While there are several key learnings to take away from Schuller’s book, perhaps the most applicable one for today’s circumstance is that every problem has a limited lifespan, and that by focusing on the core of that problem, we can identify the opportunity.
For example, if revenue growth is stalling or contracting, rather than engaging in what can sometimes be a knee-jerk and unsophisticated cost-cutting exercise, which often disproportionately impacts marketing and communication departments, instead try to focus more on refining marketing output and aligning this output more closely to revenue-raising initiatives.
This might mean reducing spend on above-the-line advertising or other large-scale brand building campaigns and substituting it for a targeted and measurable lead generation program that is measurable against ROI metrics.
A balancing act
Every business will have its own mix of marketing and communication activity to consider and evaluate however, finding the right equilibrium between immediate short-term cost cutting and maintaining a long-term growth plan can position businesses more favourably when economic conditions begin to normalise.
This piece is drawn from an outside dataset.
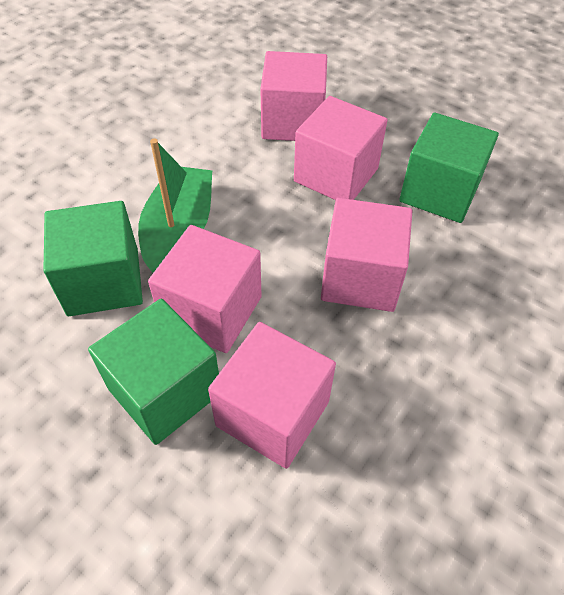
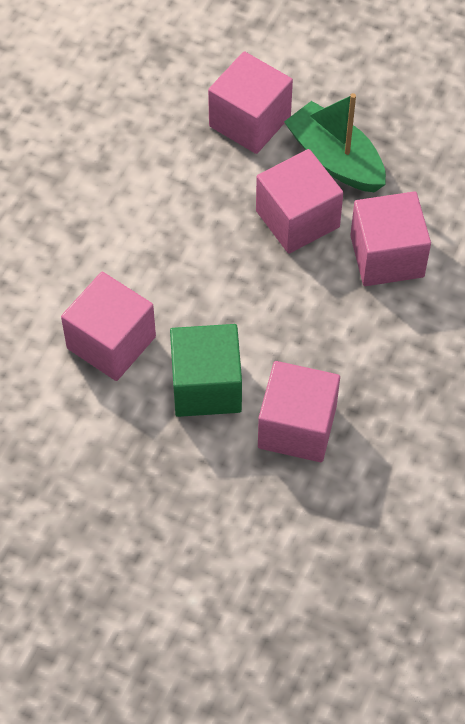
green cube: 3 -> 1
Research conducted by the Harvard Business Review found that businesses which cut costs faster and deeper than their rivals had the lowest probability (21%) of pulling ahead of their competition when the economy normalised after the GFC. On the contrary, businesses that invested their way through a recession didn’t necessarily outperform their peers either (26%).
Interestingly, the research revealed that organisations which employed strategies incorporating an amalgamation of offensive and defensive tactics, including increased spending on R&D and integrated marketing and communication efforts, were better able to increase profits and sales substantially after the recession had passed. These businesses were also able to modestly grow them during the recession as well.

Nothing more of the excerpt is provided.